Tout homme a de l’orgueil ; tout homme est sensible. Le plus habile est celui qui sait le mieux cacher son jeu.

Il y a un cas où l’on est malheureusement obligé de parler de soi, et même très-longtemps : c’est quand on a un procès. Alors il faut bien instruire ses juges : c’est un devoir de leur donner bonne opinion de vous. Cicéron, en plaidant pro domo sua, fut obligé de rappeler ses services à la république ; Démosthène avait été réduit à la même nécessité dans sa harangue contre Eschine.

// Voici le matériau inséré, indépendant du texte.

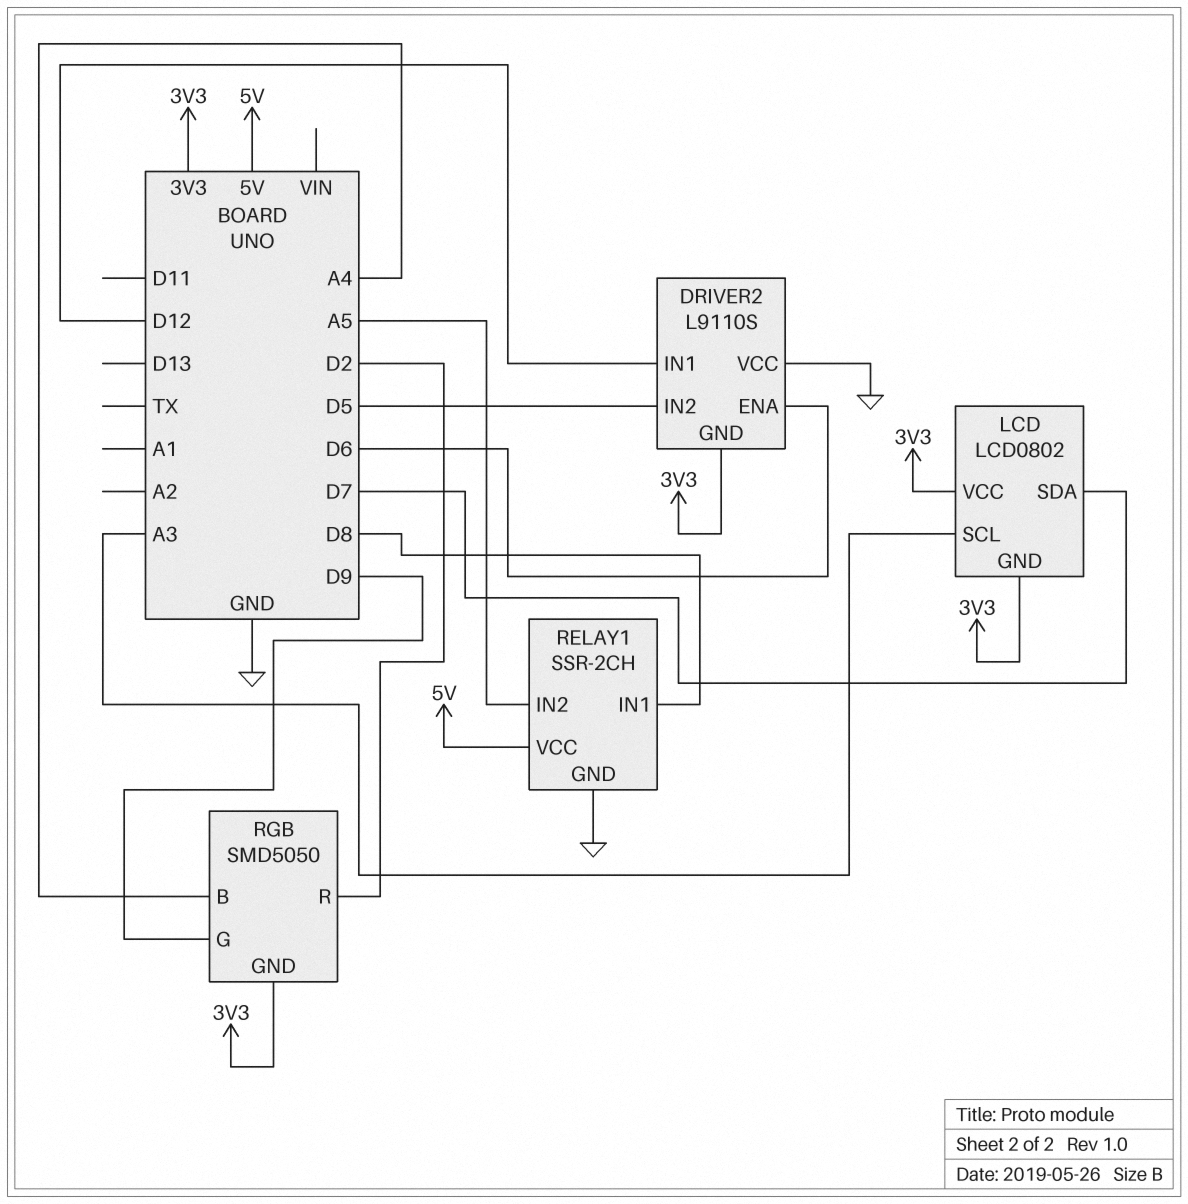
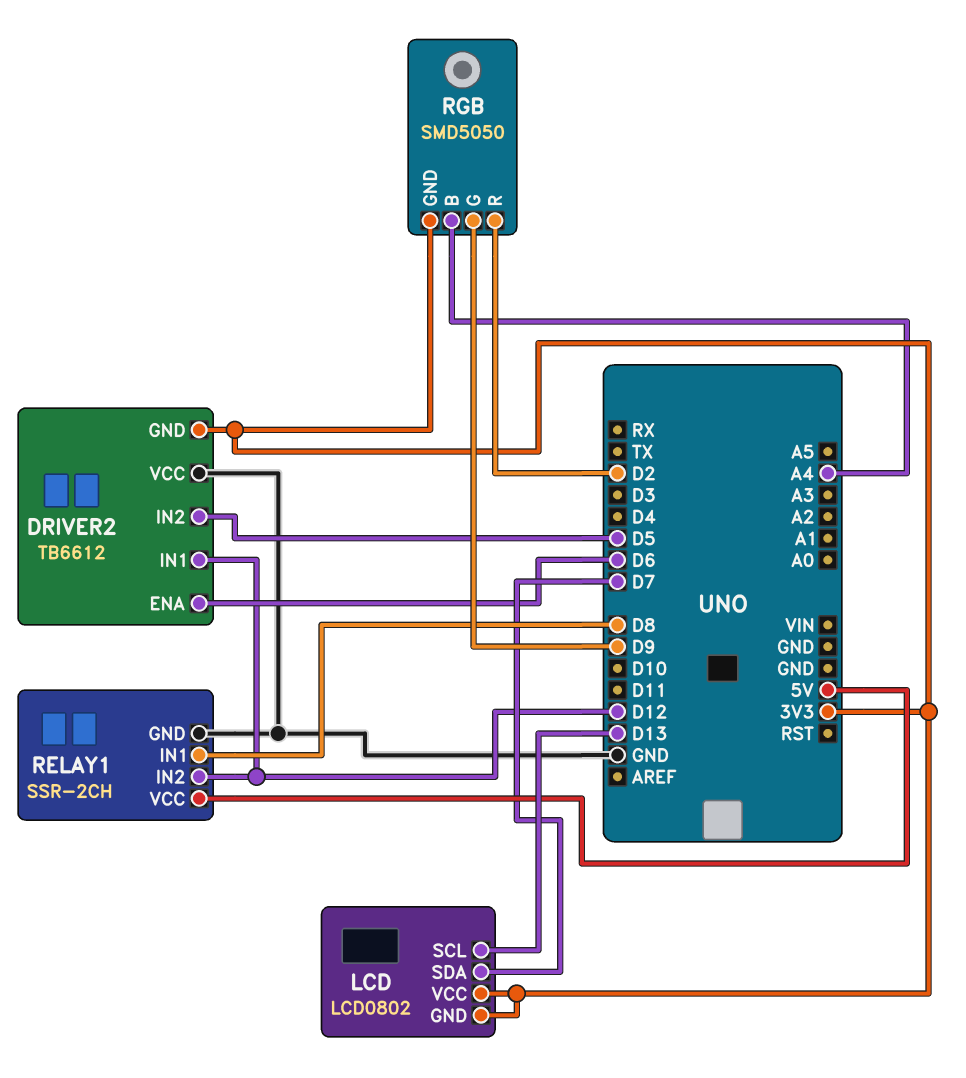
DRIVER2: L9110S -> TB6612
LCD pin SCL: A3 -> D13
RELAY1 pin IN2: A5 -> D12

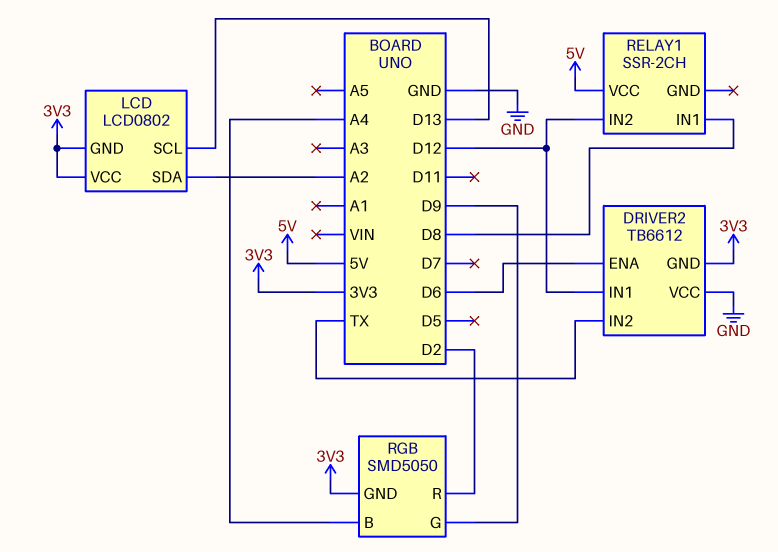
DRIVER2 pin IN2: D5 -> TX
LCD pin SDA: D7 -> A2
RELAY1 pin GND: GND -> none

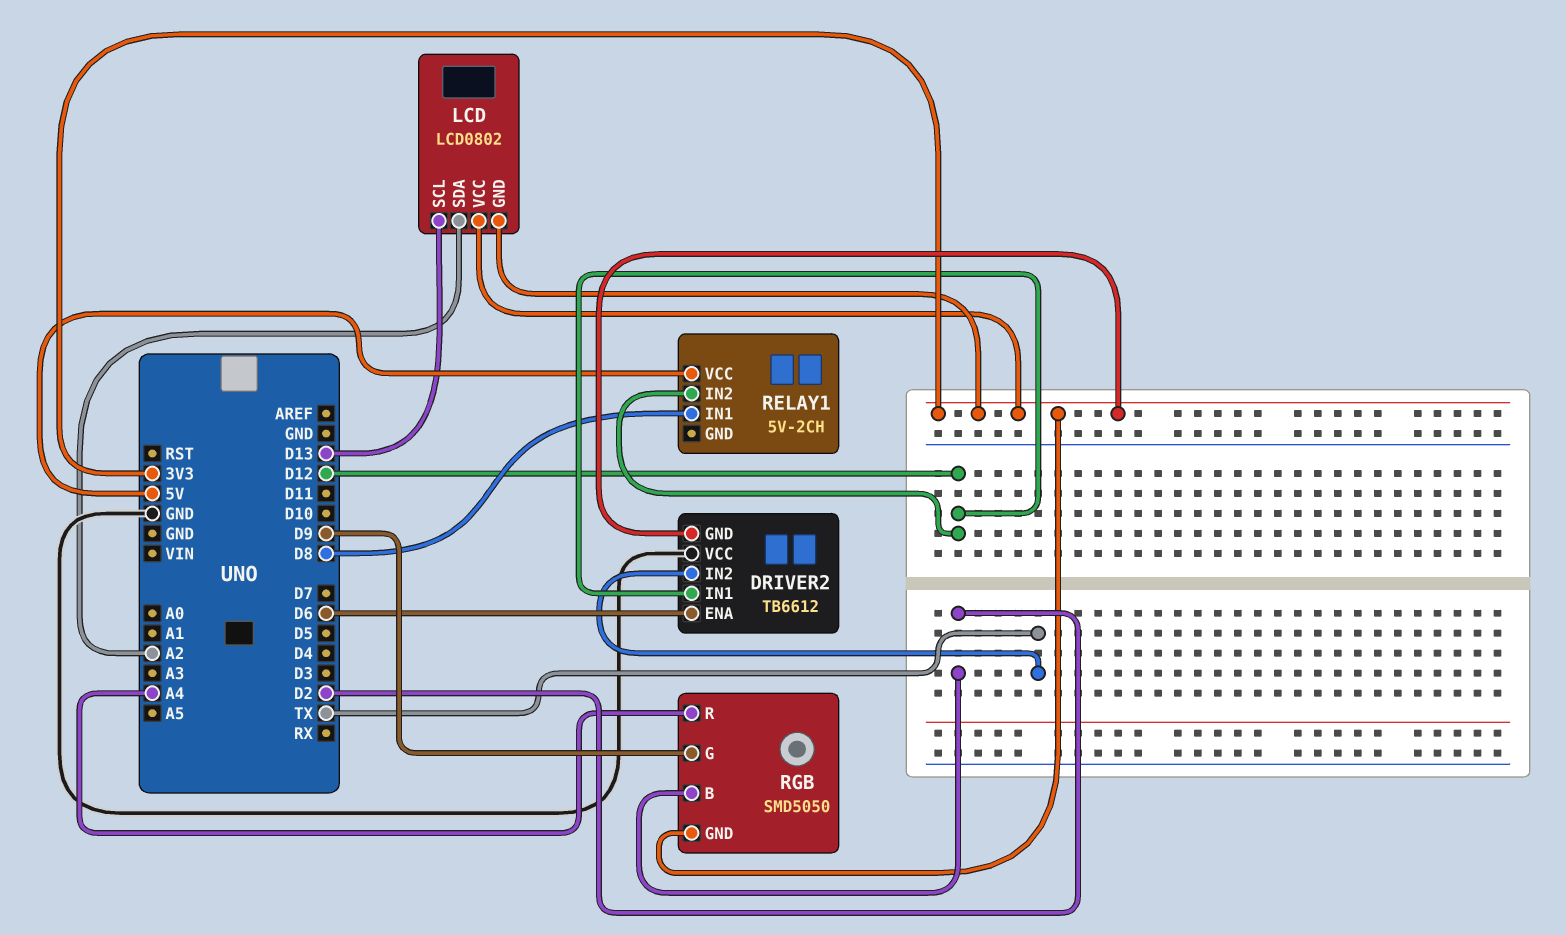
RELAY1: SSR-2CH -> 5V-2CH
RGB pin B: A4 -> D2
RGB pin R: D2 -> A4

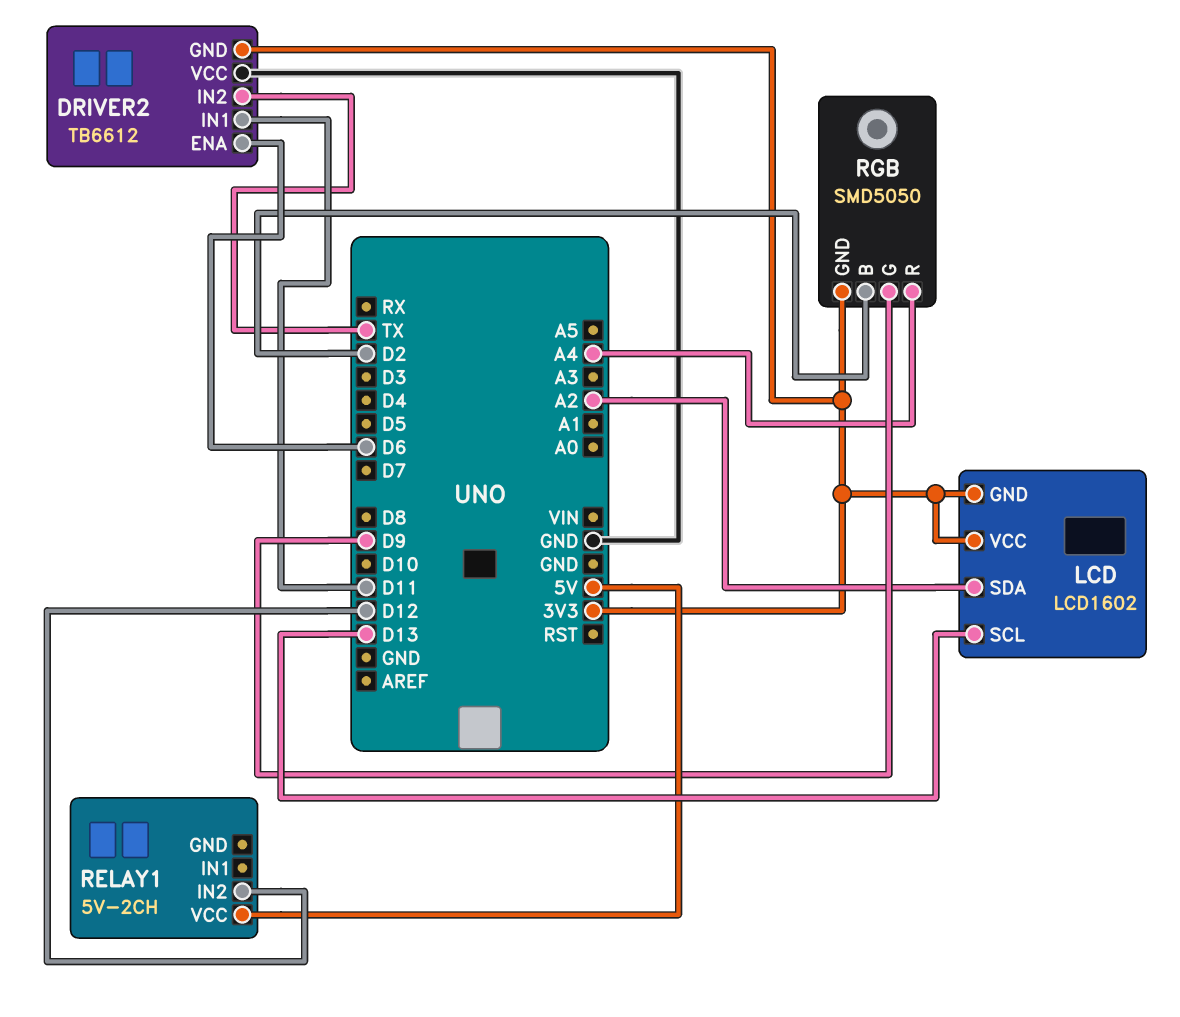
DRIVER2 pin IN1: D12 -> D11
LCD: LCD0802 -> LCD1602
RELAY1 pin IN1: D8 -> none

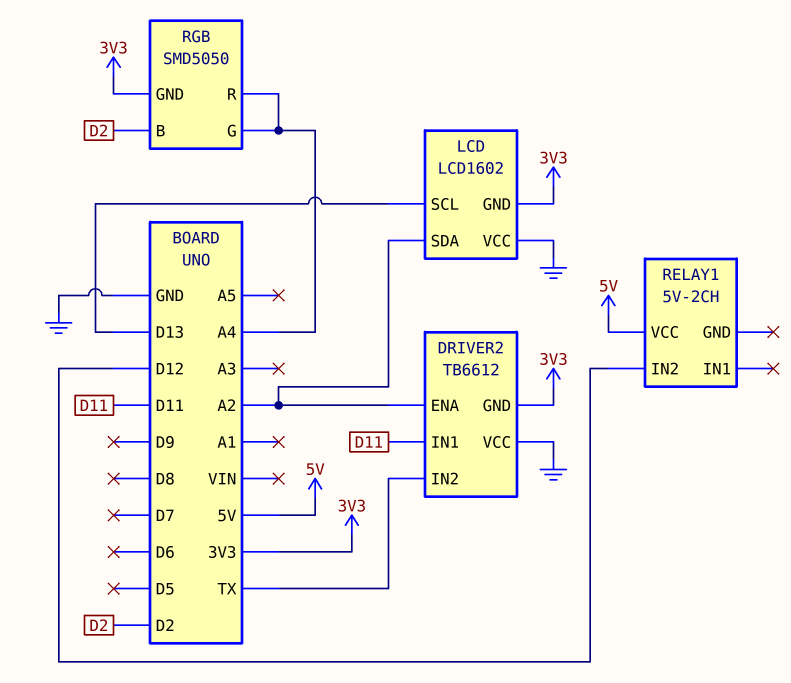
DRIVER2 pin ENA: D6 -> A2
LCD pin VCC: 3V3 -> GND
RGB pin G: D9 -> A4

Hors de là, taisez-vous, et ne faites parler que votre mérite si vous en avez.

La mère du maréchal de Villars disait à son fils : « Ne parlez jamais de vous qu’au roi, et de votre femme à personne. »

On pardonne à un tailleur qui vous apporte votre habit de vouloir vous persuader qu’il est un très-bon ouvrier : sa fortune dépend de l’opinion qu’il vous inspire.

Il était permis à de Belloy de vanter un peu les vers durs et mal faits de son Siége de Calais : toute son existence était fondée sur cette pièce, aussi insipide qu’éblouissante. Si Racine avait parlé ainsi d’Iphigénie, il aurait révolté les lecteurs.

C’est presque toujours par orgueil qu’on attaque de grands noms. La Beaumelle, dans un de ses libelles[1], insulte MM. d’Erlach, de Sinner, de Diesbach, de Vatteville, etc., et il s’en justifie en disant que c’est un ouvrage de politique. Mais dans ce même libelle, qu’il appelle son livre de politique, il dit en propres mots[2] : « Une république fondée par Cartouche aurait eu de plus sages lois que la république de Solon. » Quel respect cet homme a pour les voleurs !

«[3]Le roi de Prusse ne tient son sceptre que de l’abus que l’empereur a fait de sa puissance, et de la lâcheté des autres princes. » Quel juge des rois et des royaumes !

«[4]Pourquoi aurions-nous de l’horreur du régicide de Charles Ier ? il serait mort aujourd’hui. » Quelle raison, ou plutôt quelle exécrable démence ! Sans doute il serait mort aujourd’hui, puisque

  1. Mes Pensées, ouvrage dont il a été plusieurs fois question, et notamment dans une note du chapitre xxxiii du Précis du Siècle de Louis XV, et dans la dédicace du Supplément au Siècle de Louis XIV. Voyez tome XV.